The Minister for the Environment and Heritage, Senator Ian Campbell, said today Moreton Bay was a priority area under the Government's $3 billion Natural Heritage Trust, Australia's largest environmental rescue package.
"Moreton Bay is home to populations of dugong and turtles, migratory wading birds and major recreational and commercial fisheries," he said. "These are all threatened by poor water quality, smothering of seagrass by sediments and algal blooms.
"Being a Ramsar listed wetland, Moreton Bay is a priority investment.
"This money, from the Coastal Catchments initiative , will help protect the waterway from sediments and bad nutrients. A water quality improvement plan will be drawn up and six projects funded to reduce pollutants entering Moreton Bay."
A water quality trading program is also proposed for the Logan/Albert catchment. It's an innovative approach to make sure new activities are in line with sustainability objectives - and potentially a vehicle for Governments and developers to purchase water quality improvements or credits.

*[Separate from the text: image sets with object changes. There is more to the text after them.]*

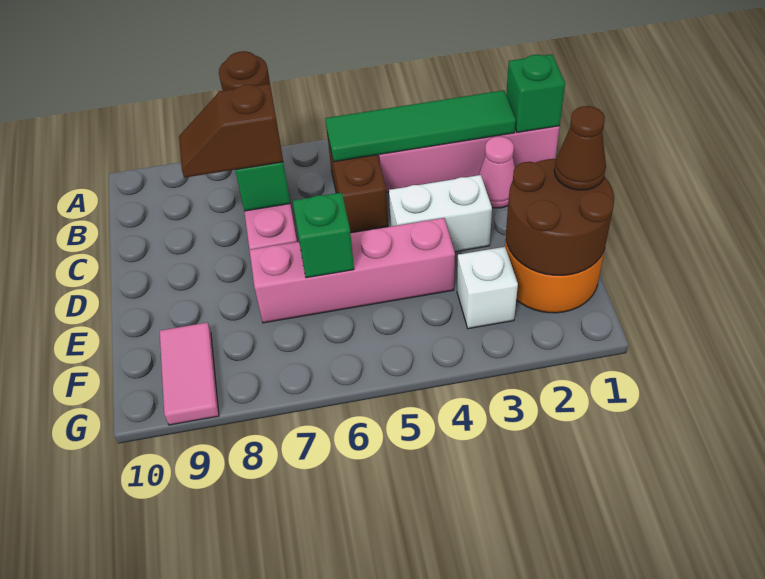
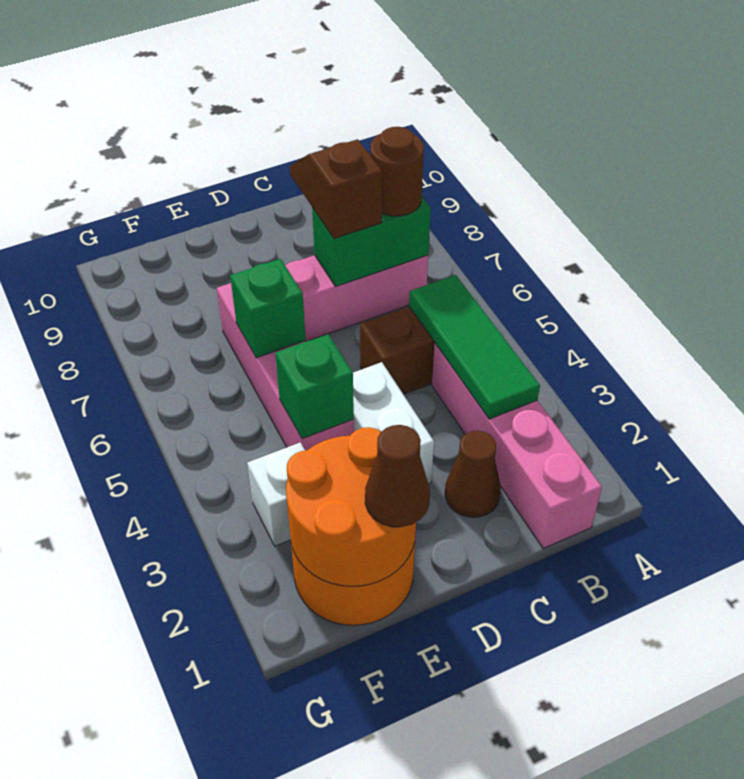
green brick B1 level 2 -> green brick E4 level 2
green tile B2:B5 level 2 -> green tile B3:B5 level 2
pink cone C2 level 1 -> brown cone C2 level 1
brown round brick E1:F2 level 2 -> orange round brick E1:F2 level 2
pink tile F9:G9 level 1 -> none

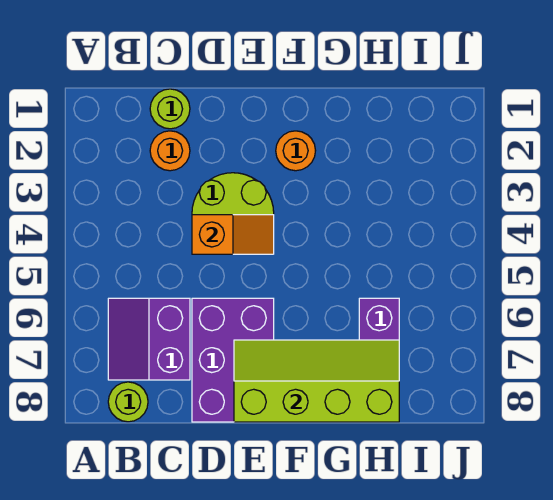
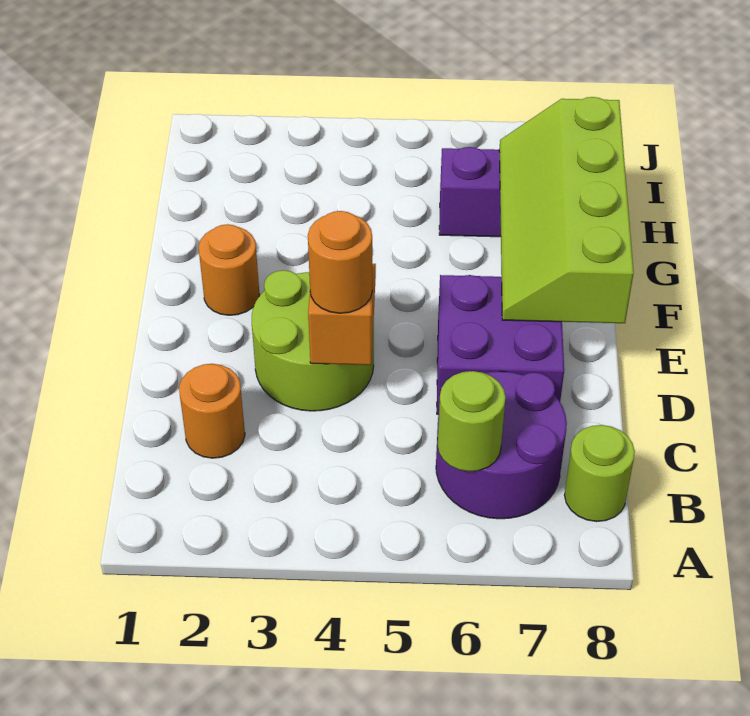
purple slope B6:C7 level 1 top C -> purple round brick B6:C7 level 1
lime round brick C1 level 1 -> lime round brick B6 level 2
none -> orange round brick D4 level 3
purple brick D6:E8 level 1 -> purple brick D6:E7 level 1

The Federal Member for Petrie, Teresa Gambaro, said the Government's Coastal Catchments initiative builds on the work already done in south east Queensland to reduce excessive catchment nutrient and sediment loads to Moreton Bay.
"The water quality improvement plan and interim projects will ensure future urban growth and intensive agricultural activities will not be to the detriment of the Bay. Indeed, 'growth management' is a key issue in ecologically sustainable development, a major challenge in the rapidly developing south east region of Queensland," she said.
"The development of the plan will involve all stakeholders and communities, including land conservation and environment groups, local councils, landholders, and regional natural resource management bodies."
Senator Campbell said the plan and interim projects are excellent opportunities to build on the very considerable efforts of the Moreton Bay Waterways and Catchment Partnership and the South East Queensland Regional Water Quality Management Strategy.
"I look forward to a Plan which provides governments and the community certainty that improved water quality can be achieved, and which sets out cost-effective ways of securing this outcome."
Senator Campbell said this investment was part of a total investment of $17.6 million nationally through the Coastal Catchments Initiative, delivered during 2002-06.